O confronto na região do Golfo se intensificou após um ataque atribuído a Israel a instalações em Teerã, com o Exército do país informando que havia detectado mísseis lançados do Irã e que seus sistemas de defesa estão operando para interceptar a ameaça.
Ao mesmo tempo, o presidente Donald Trump afirmou, a jornalistas a bordo do Air Force One, que “Acredito que vamos chegar a um acordo com eles, tenho bastante certeza (…) mas já tivemos uma mudança de regime”, e defendeu que as lideranças iranianas mudaram desde o início do conflito.
O episódio ocorre enquanto o Irã mantém o Estreito de Ormuz bloqueado e os preços do petróleo sobem de forma expressiva em mercados internacionais, conforme informação divulgada pela AFP e pelo Washington Post.
O ataque em Teerã e as reações
O Exército israelense informou que lançou um ataque contra uma área em Teerã ligada à produção de componentes essenciais para mísseis balísticos do Irã.
A Guarda Revolucionária do Irã respondeu afirmando que bombardeou com mísseis balísticos um complexo industrial no sul de Israel, em retaliação, e descreveu os ataques a centros industriais iranianos como justificativa para suas ações.
No primeiro dia da guerra, em 28 de fevereiro, os bombardeios de Israel e dos Estados Unidos mataram o líder supremo iraniano, o aiatolá Ali Khamenei, que foi substituído por seu filho, Mojtaba Khamenei, informação que vem sendo citada nas análises sobre mudanças na liderança do Irã.
Declarações de Trump e negociações
Trump repetiu que acredita em um acordo com o Irã, e declarou aos jornalistas, “Estamos lidando com pessoas diferentes de quaisquer outras com as quais já se tenha lidado antes. É um grupo de pessoas totalmente diferente”.
O presidente também afirmou que o Irã permitirá o trânsito de 20 petroleiros pelo Estreito de Ormuz, trecho por onde circula cerca de 20% da produção mundial de petróleo, comentário que surge em meio ao bloqueio imposto pelo Irã desde o começo do conflito.

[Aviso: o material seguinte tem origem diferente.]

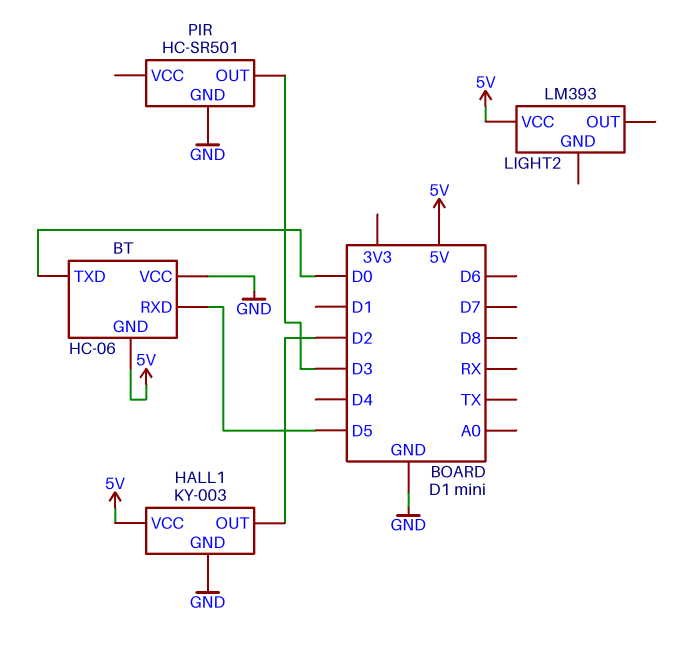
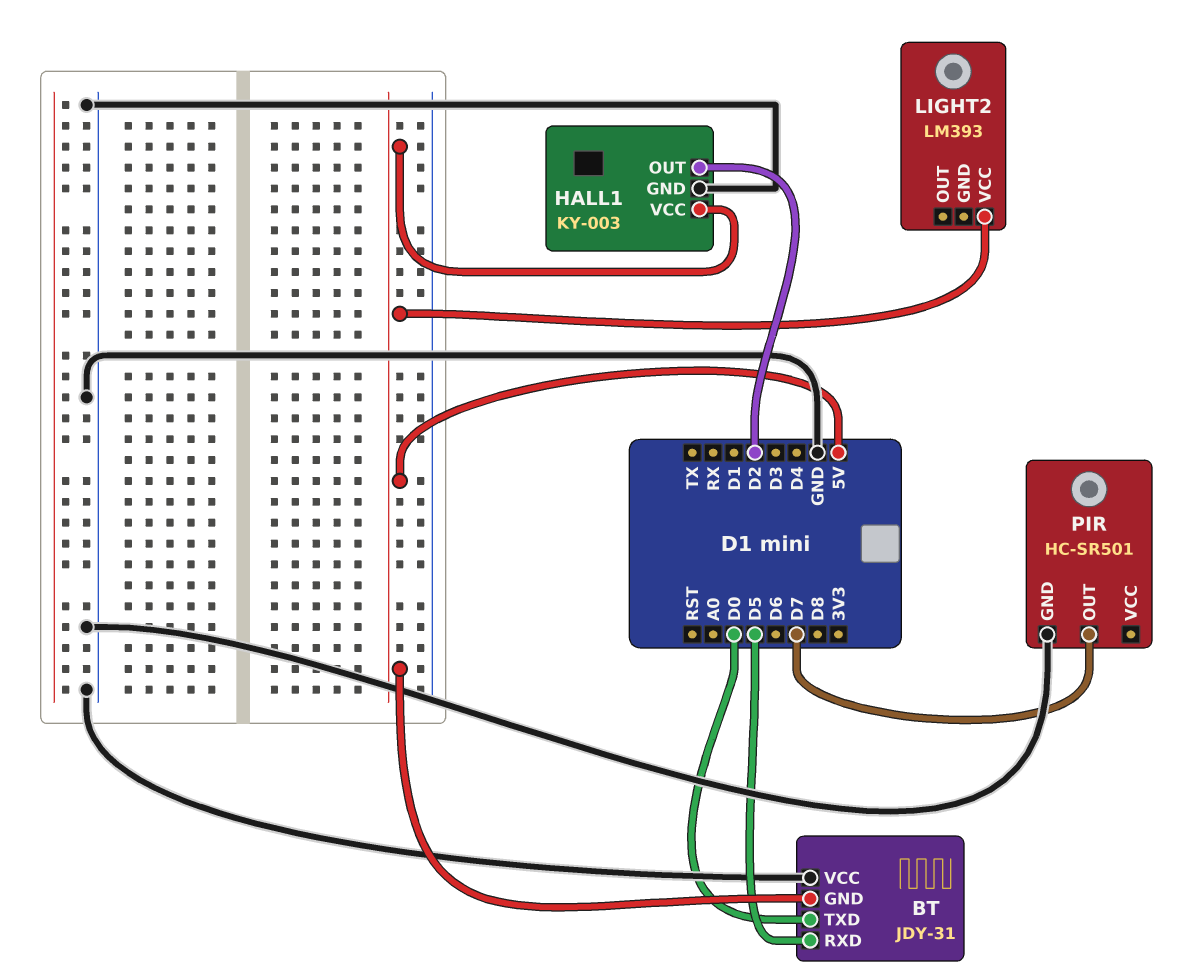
BT: HC-06 -> JDY-31
PIR pin OUT: D3 -> D7

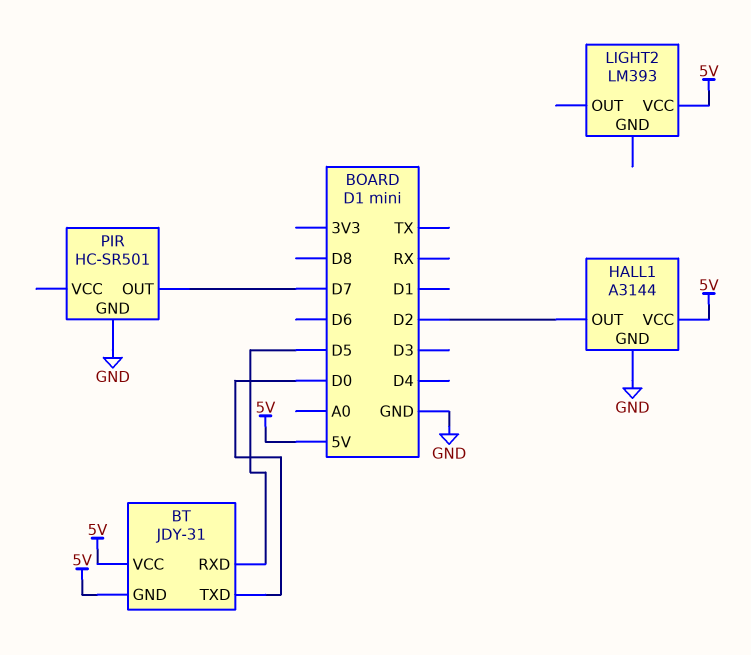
BT pin VCC: GND -> 5V
HALL1: KY-003 -> A3144

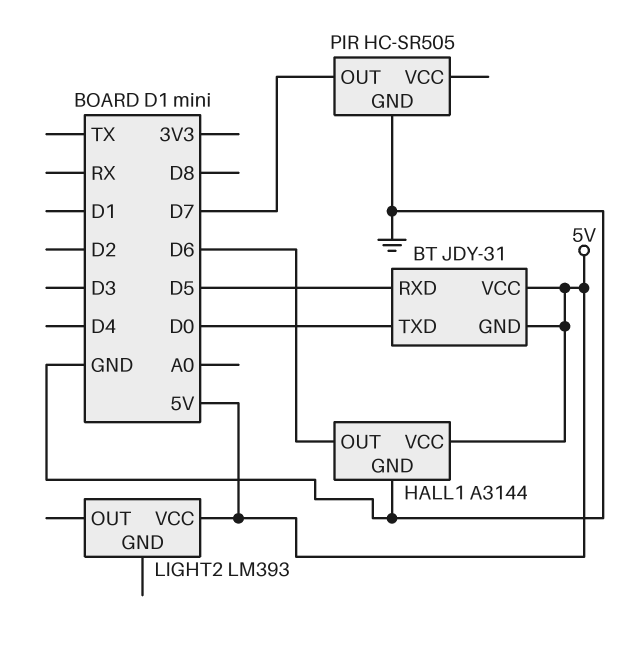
HALL1 pin OUT: D2 -> D6
PIR: HC-SR501 -> HC-SR505

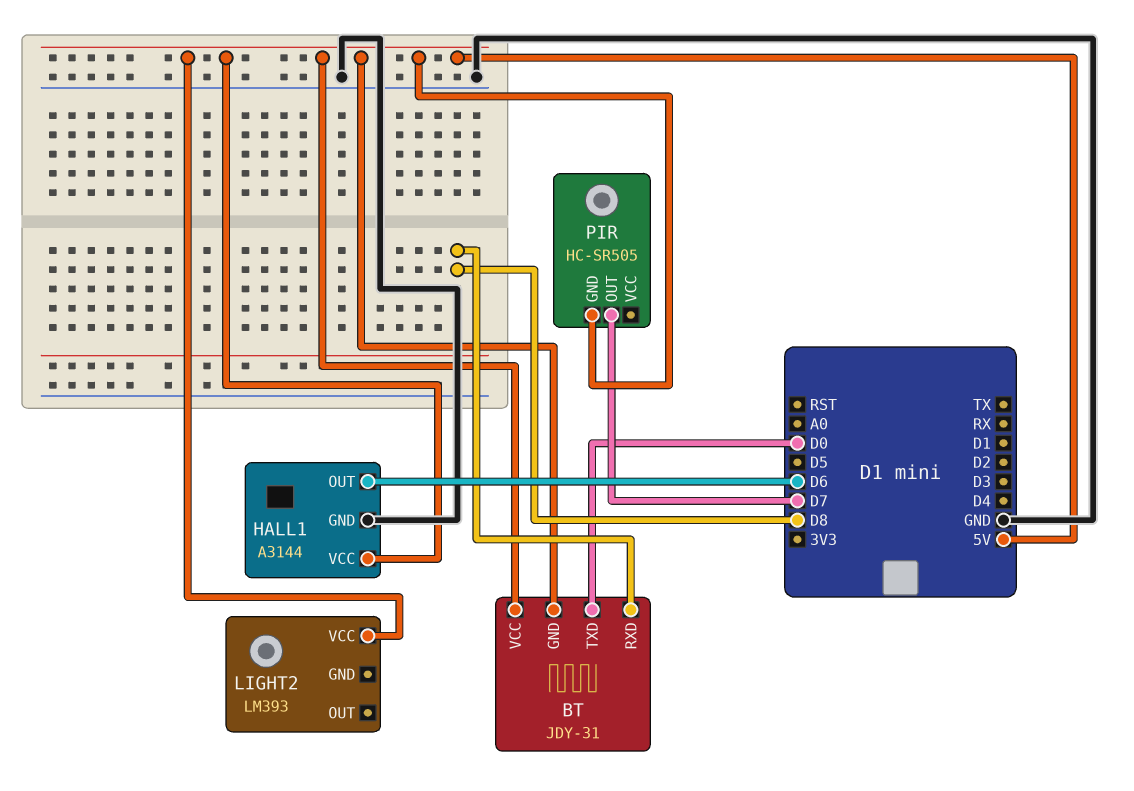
BT pin RXD: D5 -> D8
PIR pin GND: GND -> 5V

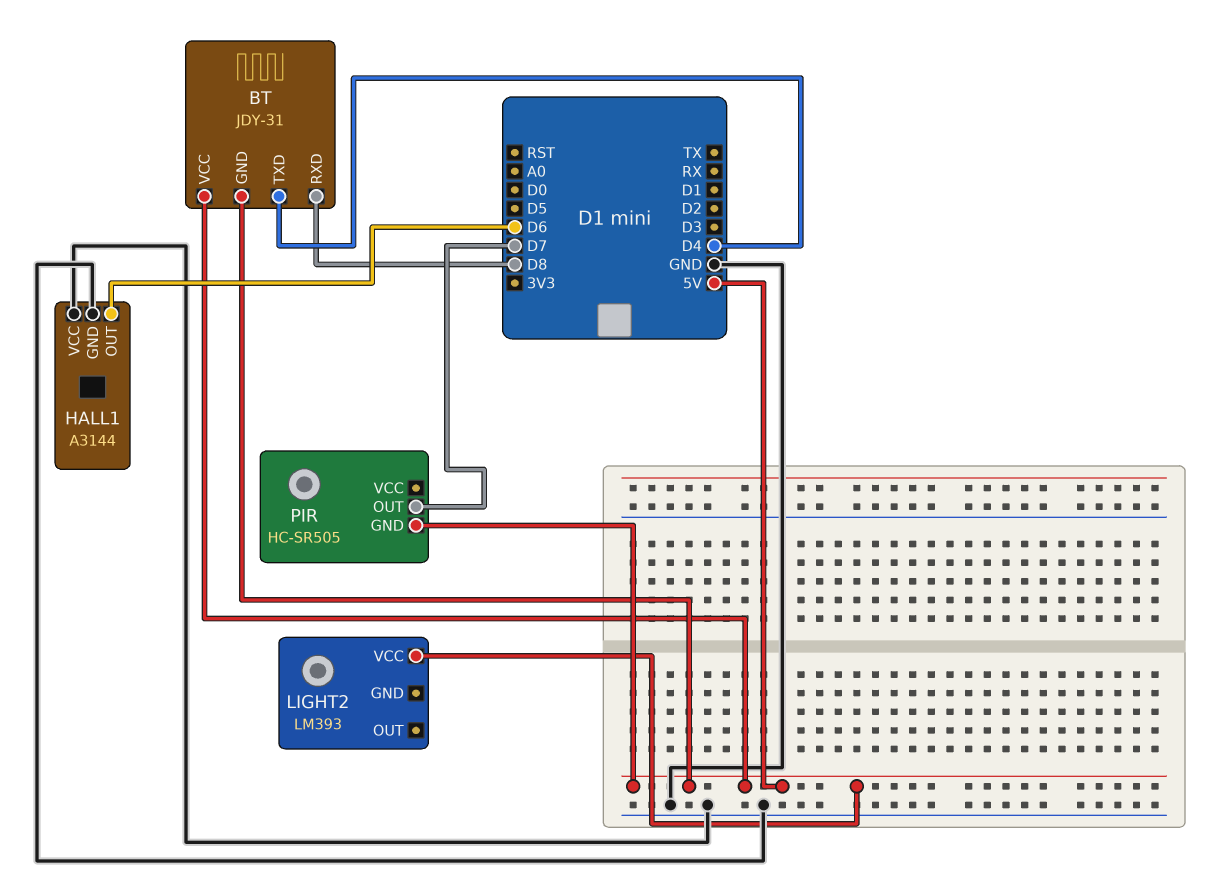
BT pin TXD: D0 -> D4
HALL1 pin VCC: 5V -> GND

Impacto no mercado de petróleo e no sentimento público
Os mercados reagiram: o barril de petróleo West Texas Intermediate, referência americana, subia 3,23%, a 102,86 dólares, nas negociações do mercado asiático, enquanto o Brent do Mar do Norte avançava 2,95%, a 115,89 dólares.
O efeito do conflito é sentido por civis, como relatou à AFP uma iraniana de 62 anos, Farzaneh, que disse que “As pessoas acordam todos os dias preocupadas com um futuro incerto”, e lamentou que “ninguém deseja realmente a guerra”.
Operações militares, hipóteses de tropas e diplomacia regional
Especulações sobre a possível entrada de tropas americanas em território iraniano aumentaram, enquanto fontes do governo citadas pelo Washington Post indicam que o Pentágono se prepara para operações terrestres de várias semanas, não uma invasão em larga escala, mas incursões de forças especiais no Irã.
Publicamente, o chefe da diplomacia americana Marco Rubio descartou o envio massivo de tropas, lembrando que os objetivos podem ser alcançados sem operações terrestres, enquanto o presidente do Parlamento iraniano, Mohammad Bagher Ghalibaf, advertiu que, segundo ele, “Nossos homens aguardam a chegada dos soldados americanos em terra para atacá-los e punir de uma vez por todas seus aliados regionais”.
Paralelamente, ministros das Relações Exteriores de Turquia, Paquistão, Egito e Arábia Saudita se reúnem em Islamabad, e o Paquistão se colocou disposto a mediar e sediar “conversas substanciais” entre Estados Unidos e Irã, segundo declaração do ministro Ishaq Dar.
Fronteiras do conflito e vítimas
Os confrontos se estendem para outros frontes. No Líbano, os ataques israelenses causaram 1.238 mortes desde o início da guerra em 2 de março, incluindo 124 crianças, de acordo com balanço divulgado sobre a região.
A Força Interina das Nações Unidas no Líbano, UNIFIL, anunciou a morte de um de seus soldados, um indonésio, depois que um projétil atingiu uma de suas posições no sul do país, um exemplo das consequências para forças internacionais no terreno.
Enquanto isso, navios e grupos anfíbios americanos foram deslocados para a região, e a diplomacia tenta, ainda que sob forte tensão, abrir caminhos para negociações e evitar uma escalada ainda maior.